Events like BAI lend perspective and allow us to see how other organizations are dealing with – or at least talking about – these types of issues. We gain so much valuable insight into what matters most to regional and community banks.

So, as I walked the show floor and spoke with banking business executives, I saw and heard a few things that made me take note. One theme stood out more than any other:

Financial service organizations lack the visibility needed to track bankers’ sales performance.

If you’ve been reading this blog, you know how passionate we are about helping companies—regardless of industry—use their data to improve sales effectiveness. Whether it’s offering best practices for ensuring marketing compliance or gaining sales intelligence, the better a company can make their data work for them, the greater overall productivity they’ll yield.

You can imagine our eagerness to learn more from banking executives on why this visibility gap into sales rep activity exists.
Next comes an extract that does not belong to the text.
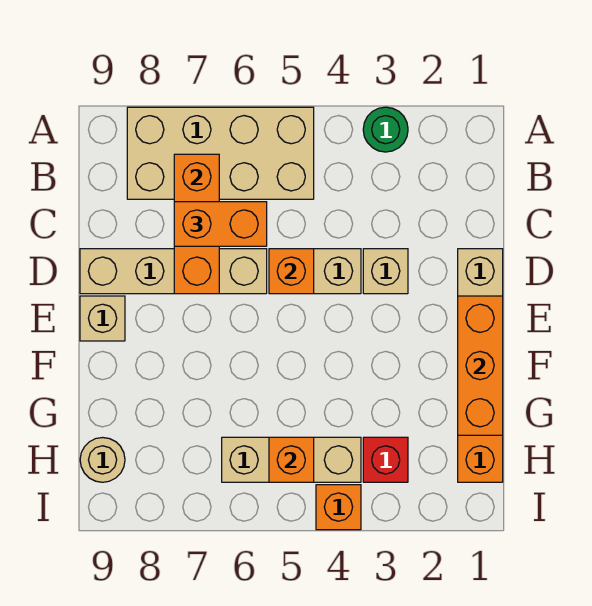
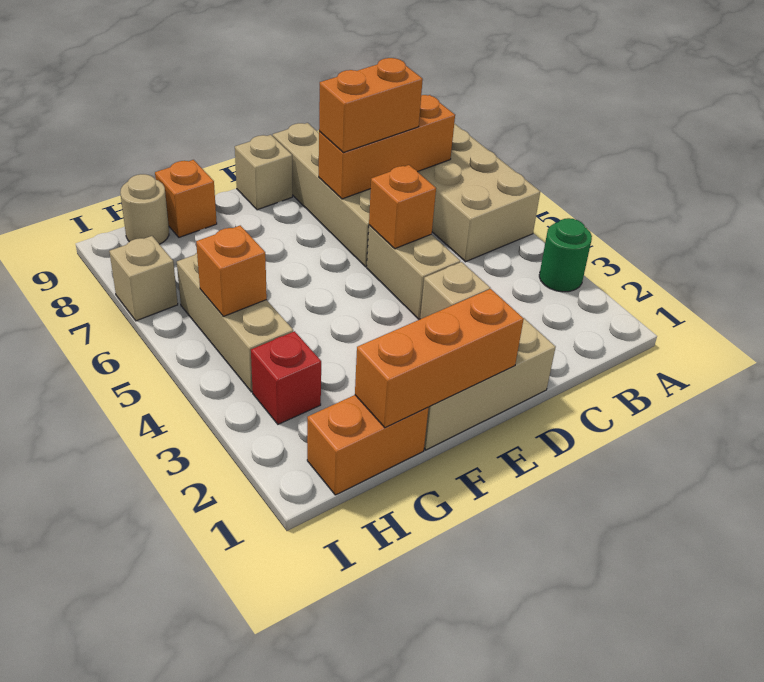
orange brick C6:C7 level 3 -> orange brick C7:D7 level 3
orange brick I4 level 1 -> orange brick G9 level 1
none -> tan brick I7 level 1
The consensus was that many banks simply don’t have a CRM system.

This makes sense actually, because what good is a CRM if you don’t have the data to feed it?

Sure, banks sit on a goldmine of customer data, including details on occupation, mortgage, location, purchase behavior, etc., but they have very little information—or visibility—on their bankers’ activity such as opportunities and pipeline. This information is vital when it comes to achieving forecasted goals.

In my conversations with executives at BAI and with banking customers in general, the challenge lies in the fact that retail banks are becoming increasingly distributed, and the traditional contact center is becoming extremely decentralized—making it difficult for branch managers to effectively manage their sales team.

From a sales perspective, measuring call performance helps set benchmarks for current branch teams, and helps in setting the standards for new and future bankers. By observing both qualitative and quantitative call performance, specific call parameters can be set, which will give bank managers the peace of mind that their teams are adhering to the right scripts and overcoming obstacles with proven responses.

But before banks even think about investing in a CRM system, they need to ensure they have the ability to capture this data. Otherwise, without calling activity data, CRM remains little more than an adequate reporting tool, instead of a productivity tool for which managers can establish and manage standards of behavior that will result in growth.